Draw another line from the armscye (about 1/3 of the way from the side seam) and connect to the apex point.
Continue drawing the line that came up from the bust pleat all the way to the shoulder.
Cut from the bottom of the bodice up to the apex and over to the armscye. Don’t cut through the armscye. You want to be able to swing the piece, not remove it entirely.
Continue cutting all the way up to the shoulder, again leaving some of the tissue intact so you can swing it open (or in the case of an SBA, closed)
From the side of the bodice, cut along the line you created, leaving the point at the apex uncut.
Draw a horizontal line on the center front piece- this you will use to lengthen or shorten your bodice to match the work you did to adjust for your bust.
Using a ruler or a tape measure, mark the amount of the FBA/SBA. For my FBA, I slide the pieces apart until I get to the width I need. You can do the same for an SBA. You can also start with a sheet of tissue paper underneath so you can just tape your opened up bodice piece down right away. I’ve also put down a piece of muslin and traced the new adjusted bodice to it and have a muslin ready to stitch up. Then, I use the muslin as my pattern.
Full Bust Adjustment
Once you’ve opened up your bodice, measuring to make sure you have enough room for your bust plus 1-2″ of ease, place tissue paper underneath your pattern and secure with tape. Then, swing the side piece so that it’s parallel to rest of the pattern. When you do that, you’ll have created your side bust dart. You can either stitch up the dart or pivot it to the under bust pleat. It’s your choice. Don’t worry, when you stitch up the side bust dart you just created, your front and back bodices will still match up.
You’ll need to make one more cut along the center front part of the bodice so that you can slide it down to match up with the rest of your adjusted bodice.
I’ll come back to correcting the length in the shield in a minute… for now, add tissue behind the space.
Small Bust Adjustment
For the SBA, we’re going to rewind and go back to where we had all the lines drawn and had cut the bodice apart.
You’ll want to measure your pattern flat and compare to your own bust measurement.
Compare the difference between your bust measurement and the pattern’s. You’ll want to overlap the bodice pieces until it measures what your body measures. Again, personal ease is, well, personal. You might want more or less ease.

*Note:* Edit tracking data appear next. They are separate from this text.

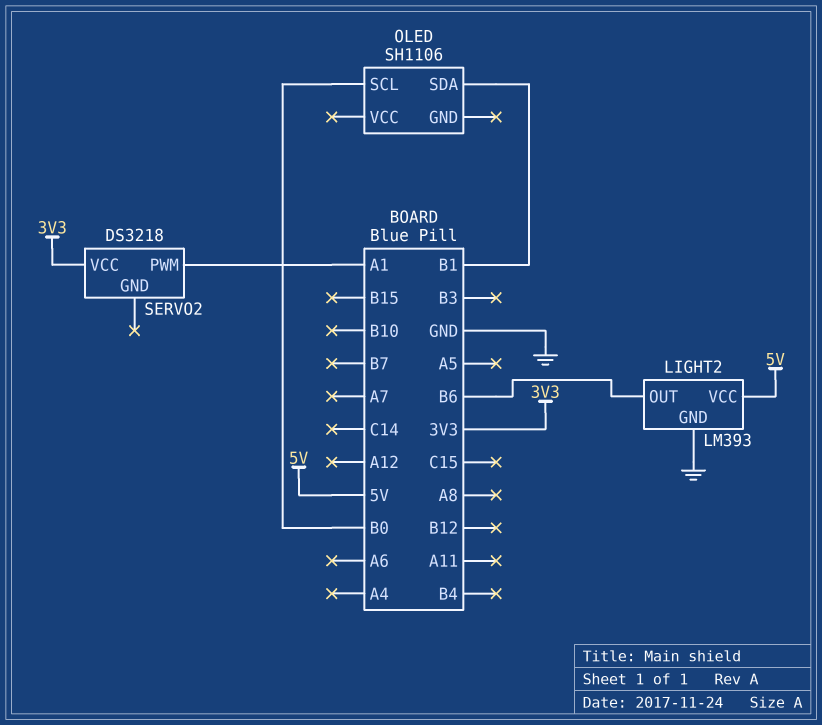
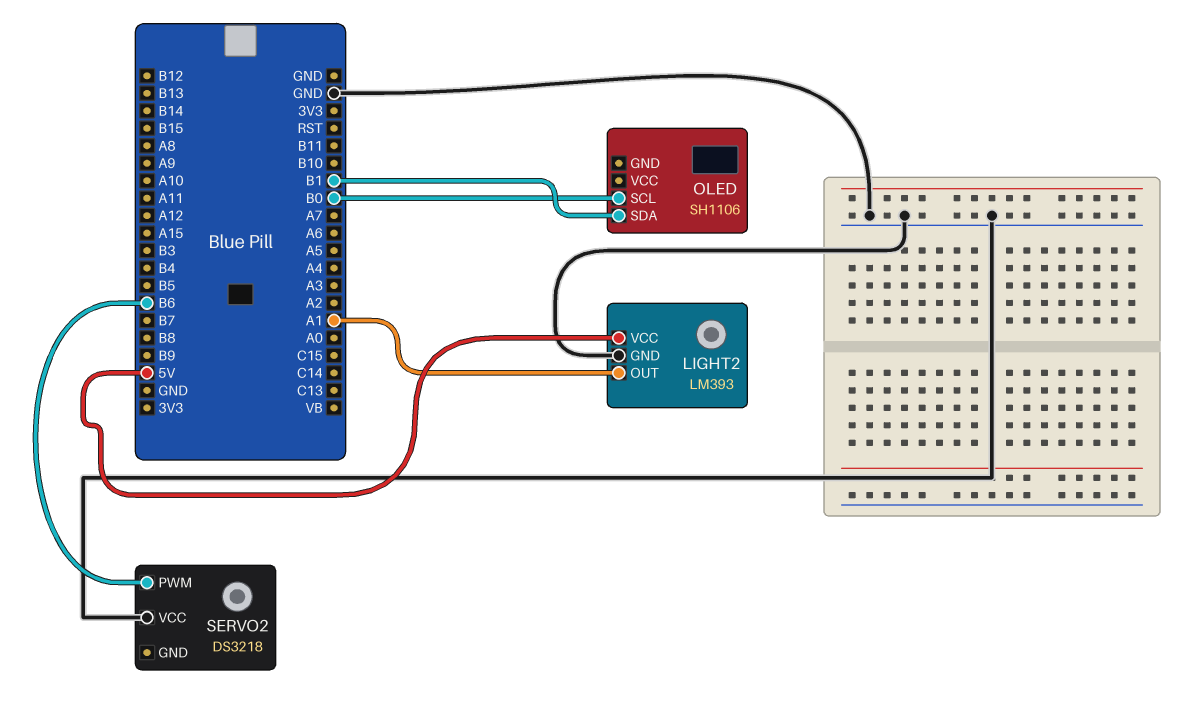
LIGHT2 pin OUT: B6 -> A1
SERVO2 pin PWM: A1 -> B6
SERVO2 pin VCC: 3V3 -> GND

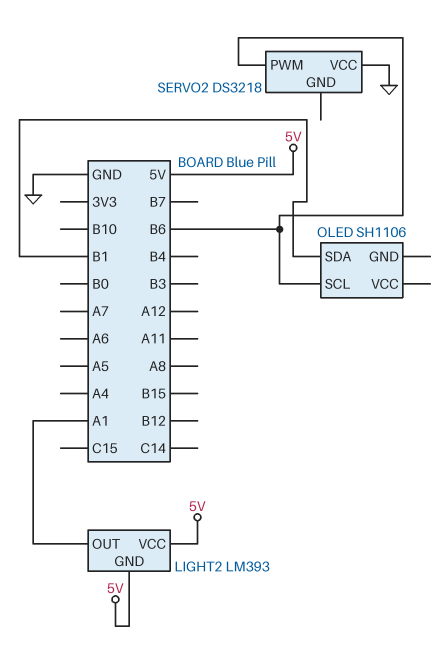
LIGHT2 pin GND: GND -> 5V
OLED pin SCL: B0 -> B6

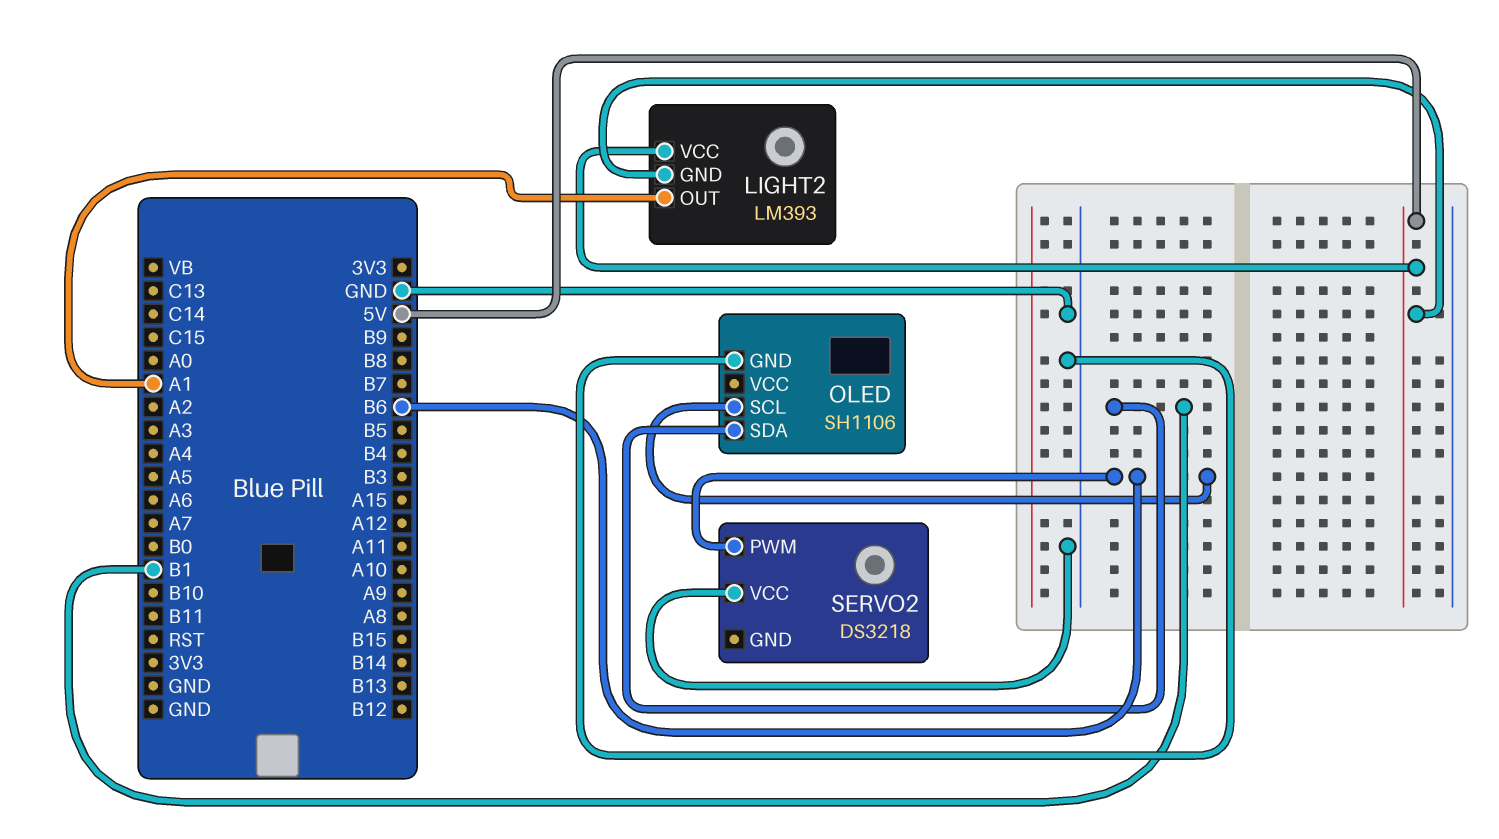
OLED pin GND: none -> GND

If your altered bodice is shorter than the back bodice you can add or subtract length. Which one you do depends on whether you are short waisted or long waisted. You might need more or less length.
Adjusting the shield and button loop placement
Take out your shield pattern piece.
Fold down the 3/8″ seam allowance at the top.
Place the top of the folded down shield next to your bodice notch.
Note what size shield you need to cut so that it will match your altered bodice and cut that size.
For the buttonhole loops, look to see what size markings would best suit your newly altered bodice. You might just need to add a loop or use a larger or smaller size markings than you had before.
Okay, we’re all done. Let me know if you have any questions.